Research has also shown that while transparency narrows wage gaps between coworkers, it can lead employers to bargain more aggressively with all candidates, which may lower average wages overall. When a company knows that every offer will be visible to current employees, there’s a strong incentive to keep new hires toward the bottom of the posted range. The result can be pay compression, where the difference between junior and senior employees shrinks to the point that experience and performance feel undervalued.

Compliance is another consideration. For companies hiring across multiple jurisdictions, tracking which laws apply to which postings, and keeping ranges accurate as market conditions shift, adds real administrative work. Some policymakers have proposed tax incentives to offset these costs and encourage adoption rather than treating transparency purely as a regulatory burden.

How to Use Transparency When Negotiating

If you’re a job seeker or an employee angling for a raise, salary transparency gives you leverage that didn’t exist a decade ago. But a posted range is a starting point, not a ceiling. Here’s how to make the most of it.

  • Ask for the range, even when it’s not posted. Many employers will share salary bands if you ask directly, even in places where they aren’t legally required to. Framing the request around your interest in fair, transparent workplaces can make it feel collaborative rather than confrontational.
  • Anchor toward the top. A posted range of $75,000 to $95,000 doesn’t mean the employer expects to pay $85,000. If your skills and experience are strong, make the case for the upper end. Focus on what you bring rather than hedging about your weaknesses. Research from Harvard’s Program on Negotiation confirms that candidates who aim high within a stated range tend to land better outcomes than those who default to the middle.
  • Negotiate beyond base salary. If the employer says you don’t yet qualify for the top of the range, shift the conversation to other forms of compensation. Training budgets, remote work flexibility, signing bonuses, extra vacation days, and accelerated review timelines all have real value. Discussing multiple issues at once, rather than going back and forth on salary alone, tends to produce more creative agreements that work for both sides.

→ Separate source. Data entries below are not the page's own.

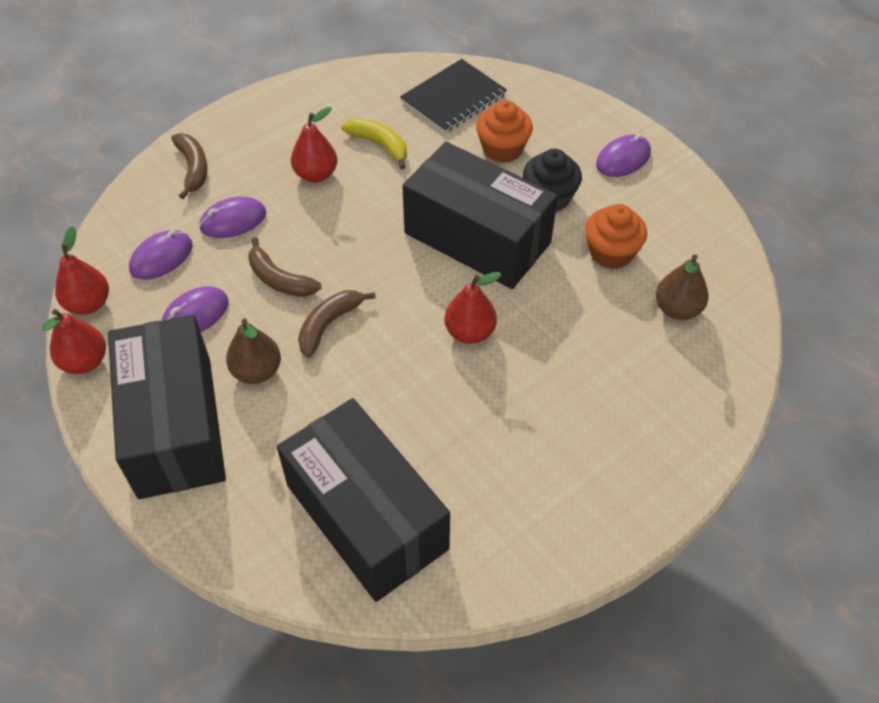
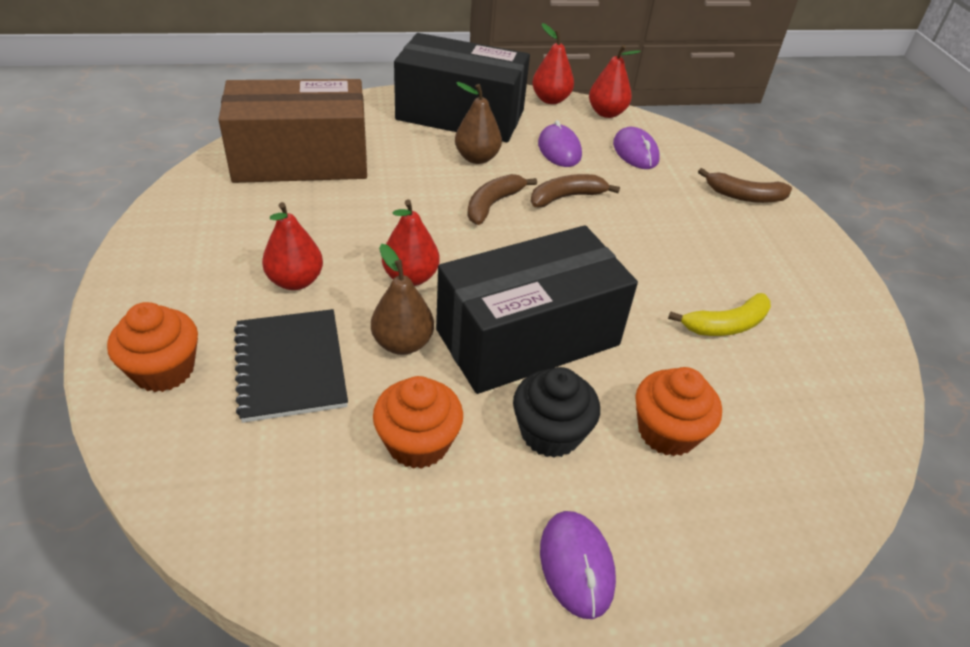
camera: 115 degrees right, 10 degrees down
(233, 220) = (658, 196): purple mouse -> none
(316, 174) = (697, 263): red pear -> red pear (295, 281)
(329, 325) = (493, 204): brown banana -> brown banana turned 120 degrees counterclockwise
(366, 517) = (301, 160): black box -> brown box
(453, 98) = (796, 430): black notebook -> black notebook (290, 366)
(677, 309) = (284, 455): brown pear -> brown pear (402, 343)
(682, 420) = (164, 370): none -> orange cupcake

Transparency also helps with internal negotiations. If your company publishes pay bands, you can point to the specific level you believe your work warrants and ask what milestones would get you there. This turns a vague “I’d like a raise” conversation into a concrete development plan.

What Transparency Looks Like in Practice

For job seekers, the most visible form of transparency is a salary range on a job listing. These ranges can be narrow (a $10,000 spread) or frustratingly wide (a $50,000 spread that tells you very little). Narrower ranges are generally more useful and signal that the employer has a clear idea of what the role is worth. Very wide ranges sometimes indicate that the company is complying with the letter of the law without fully committing to the spirit of it.

Inside companies, transparency might look like a published compensation philosophy that explains how pay is set: what factors matter (experience, location, performance ratings, market data) and how they’re weighted. Some companies tie pay directly to levels or grades that are visible to all employees, so you know exactly what moving from Level 3 to Level 4 means in dollar terms.

At the most open end, a handful of companies share individual salaries with every employee or even publicly. Buffer, a social media software company, has published its salary formula and every employee’s pay online since 2013. These cases are still outliers, but they’ve influenced the broader conversation by demonstrating that full openness is operationally possible.

Whether you encounter transparency as a job posting range, an internal pay band, or a company-wide spreadsheet, the underlying shift is the same: compensation is moving from something negotiated behind closed doors to something structured, documented, and increasingly visible.